Le 9 Novembre 1970, le général de Gaulle meurt subitement en début de soirée, chez lui, à Colombey-les-Deux-Eglises. Il a quitté le pouvoir dix-huit mois auparavant, au soir d’un referendum négatif, et allait avoir quatre-vingt ans. Le premier tome de ses Mémoires d’espoir venait de paraître. Le président Moktar Ould Daddah télégraphie aussitôt à son homologue français, alors Georges Pompidou : « De Gaulle aura été et demeurera l'un des plus illustres hommes d'Etat de l'histoire contemporaine dont il a marqué le déroulement d'une façon assurément exceptionnelle (...) L'illustration la plus vivante de cette œuvre capitale reste incontestablement son action, d'une hauteur de vues, d'une lucidité et d'un courage exemplaires, dans le domaine de la décolonisation et dans l'instauration d'une amitié renouvelée et plus solide entre la  France et le Tiers-Monde dont il a compris et servi remarquablement les profondes aspirations. » Le 12, le chef de l’Etat assiste au service à Notre-Dame de Paris et il se recueille le lendemain devant la tombe de l’homme du 18-Juin.
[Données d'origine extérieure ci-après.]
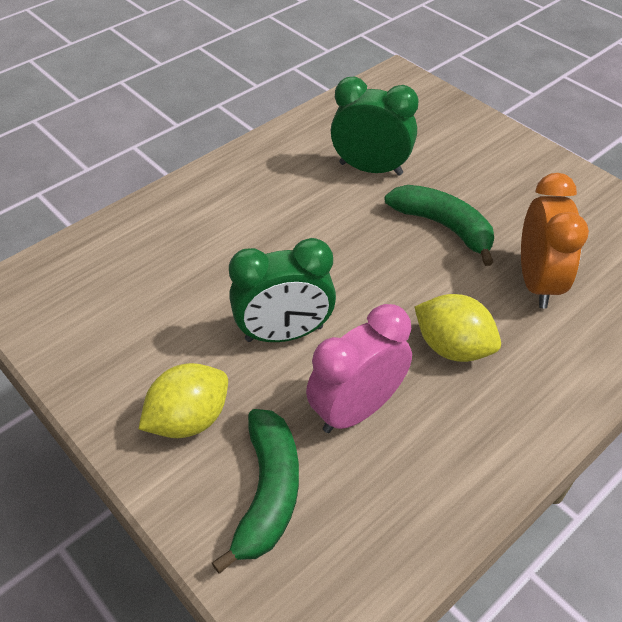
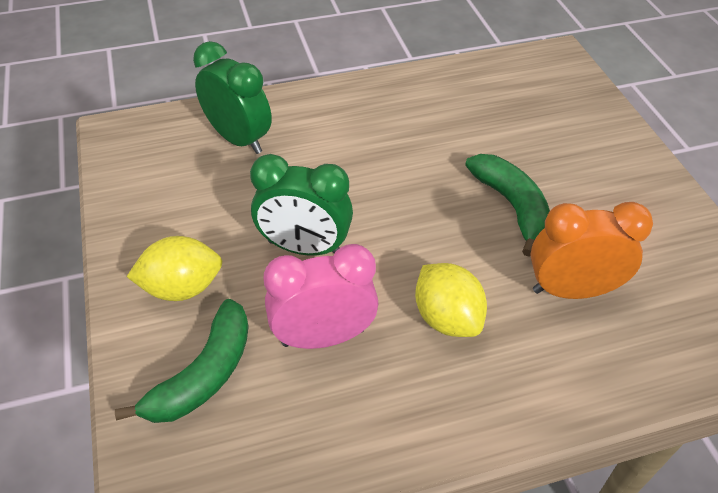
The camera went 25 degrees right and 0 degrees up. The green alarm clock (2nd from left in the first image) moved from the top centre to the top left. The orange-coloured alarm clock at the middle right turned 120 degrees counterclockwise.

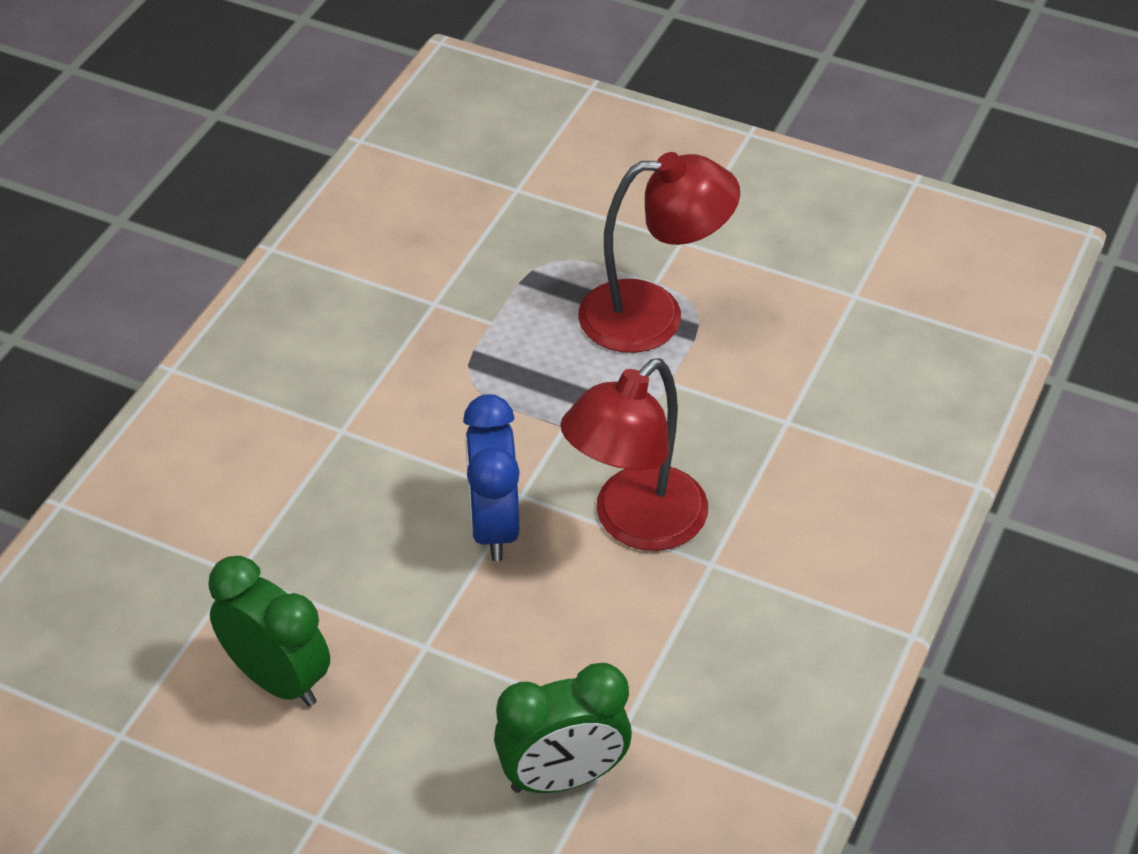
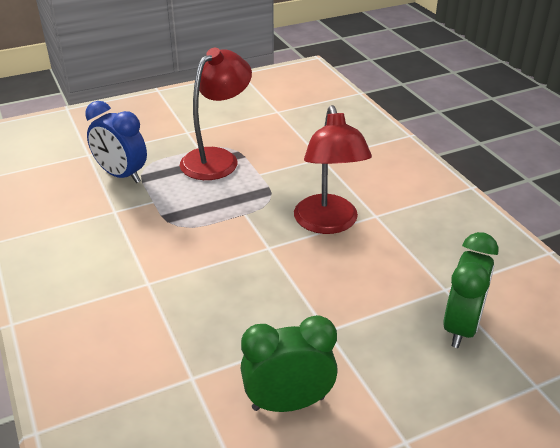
The camera went 50 degrees left and 10 degrees down. The cobalt alarm clock moved from the centre to the top left.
Le 9 Novembre 2000, cinq dirigeants de l’U.F.D. [1] : Ahmed Ould Lefdal, Mohamed Ould Haroune, Ahmed Ould Bah et Sidi Ould Salem, ainsi que d’Ahmed Ould Wdiaâ, directeur du journal Raya (islamiste), sont arrêtés pour « menées subversives ». Tout juste un mois plus tard, le 9 Décembre, à sa descente d’avion retour de France, à une heure du matin, Ahmed Ould Daddah est arrêté : « il répondra de certaines rencontres qu’il a eues à Paris avec des éléments terroristes ». En même temps, la garde à vue des dix jeunes présumés membres de l’organisation clandestine Conscience et résistance, est prolongée pour un mois.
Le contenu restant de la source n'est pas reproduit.